Random Thoughts: Columbus Article Link and Lunar Patents?

I don’t think this counts as my monthly blog post, mostly because I’m linking to and commenting on someone else’s blog post, but here goes.

Michael Mealling (a fellow Masten Alumni gone entrepreneur) set out this year to do a blog post a day on his Rocketforge.org blog site. I really liked a post of his on debunking some of the myths surrounding the Columbus expedition. It’s a short blog post, but an even shorter summary is that the historical evidence shows that King Ferdinand and Queen Isabella didn’t actually finance the expedition, it was pretty much entirely privately financed. What Ferdinand and Isabella did was grant Columbus a 10 year patent on trade with any of the lands he discovered, and a title of nobility. The patent meant that Columbus got 10% of the gains of any trade with those lands he discovered, made by anyone under Spanish authority for the duration of the patent.

Now, here’s my random thought. I’ve seen lots of creative ideas about how to jumpstart lunar settlement by recognizing property rights of various sorts. Legal precedent from the US and the Soviet Union already pretty much says that if you mine something you can sell it, so that’s not the problem. The problem is that current lunar law makes claiming real estate very legally challenging. There are some creative solutions out there with knowledgeable space lawyers backing them, but there are equally knowledgeable space lawyers who disagree with them. I’m not taking a stand one way or another on their initiative, just saying it isn’t so obviously uncontroversial that it’s sure to succeed.
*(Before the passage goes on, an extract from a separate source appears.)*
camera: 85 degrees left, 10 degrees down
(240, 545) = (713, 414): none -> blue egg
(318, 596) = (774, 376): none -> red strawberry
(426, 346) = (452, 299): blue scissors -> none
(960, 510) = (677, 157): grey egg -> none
But what about a lunar patent? Basically setup some sort of requirement, and attach to it a special patent on any revenue derived from lunar surface activity or lunar ISRU for a certain duration by any entity under the jurisdiction of the patent-granting authority. For instance, if it was the US doing so, they might say that the first company to say:

  1. Setup a man-tended lunar base that has people at it for at least say 10 weeks out of a year
  2. Develop sufficient ISRU capacity to provide at least say 10 tonnes of LOX or LOX/LH2 to lunar orbit or L1/L2 per year
  3. And develop sufficient depot capacity in Lunar orbit, L1, or L2 to hold, store, and transfer that 10 tonnes of propellants to any commercial or government customers under US jurisdiction

Would get a patent for 10-15 years of some percentage of the revenue from all commercial lunar ventures, including ISRU ventures, tourism ventures, etc. that were operated under the jurisdiction of the United States. So, if say MoonEx won the race and set this up first, they’d get 10% of the revenue of any other US companies making money from lunar ventures for the course of the patent.
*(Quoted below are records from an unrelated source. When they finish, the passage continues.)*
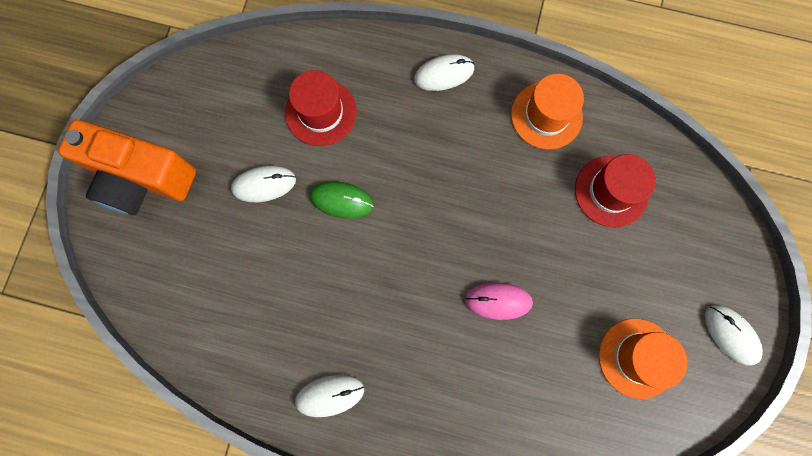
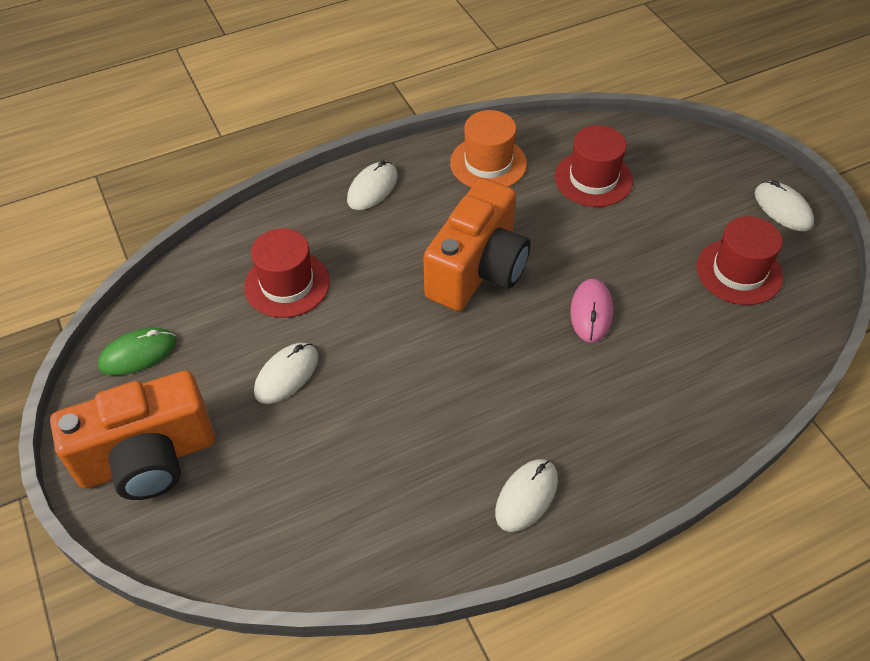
camera: 40 degrees left, 25 degrees down
(341, 200) = (375, 336): green mouse -> green mouse (138, 354)
(454, 202) = (477, 270): none -> orange camera
(498, 301) = (591, 312): pink mouse -> pink mouse turned 45 degrees counterclockwise
(637, 358) = (739, 272): orange hat -> red hat
(731, 334) = (783, 209): white mouse -> white mouse turned 45 degrees clockwise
The neat thing you’ll notice is that this doesn’t require any claim of sovereignty or granting of land-rights up-front. The competitors would be landing and leveraging existing precedent to sell the results of their own mining/prospecting. The patent granting authority would just be using its preexisting authority to tax and regulate commerce among entities under its jurisdiction. My guess is that something like this might work under existing treaties no problem (any space lawyers who actually understand said treaties want to comment)?
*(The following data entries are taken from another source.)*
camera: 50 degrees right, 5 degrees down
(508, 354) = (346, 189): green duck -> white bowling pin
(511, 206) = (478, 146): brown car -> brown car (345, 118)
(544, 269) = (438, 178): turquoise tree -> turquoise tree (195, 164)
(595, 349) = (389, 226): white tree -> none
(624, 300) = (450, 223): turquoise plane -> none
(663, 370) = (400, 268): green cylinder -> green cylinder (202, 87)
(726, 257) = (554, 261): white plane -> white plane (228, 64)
Now, there’s some obvious flaws here. While this strongly incentivizes a race if you think you can realistically be first, it would put a damper on subsequent companies from the granting authority for the duration of the patent. This could create a perverse incentive where the US had the first lunar settlement, but it was say Russian or Chinese or Indian entities that take advantage of that because the 10% fee was too onerous for US companies to be competitive. So maybe there’s a way to strike a balance.

Here’s some variants to chew on:

  1. Make it a multi-level prize. Maybe first place gets a 10% patent, while the second place only owes 5% to the first place and gets a 5% patent on remaining competitors.
  2. Maybe make lunar-derived profits tax-free during the period of the patent, and make the patent not on gross revenue but on net revenue after cost of goods sold. That way instead of a 35% corporate income tax, they’re effectively paying a 15% tax split between patent owner number one and number two.
  3. Maybe partner with a few other like-minded countries that are likely to be involved in the race (say Japan, India, South Korea, UK, the EU, etc) to recognize this patent setup via a multi-lateral agreement of some sort. If you could get all of them to agree to a moratorium on corporate taxes from lunar businesses during the duration of the patent scheme, all the better. By pairing with several like-minded countries, this increases the value of the patent, while simultaneously increasing the value of additional non-US companies to also invest in the effort.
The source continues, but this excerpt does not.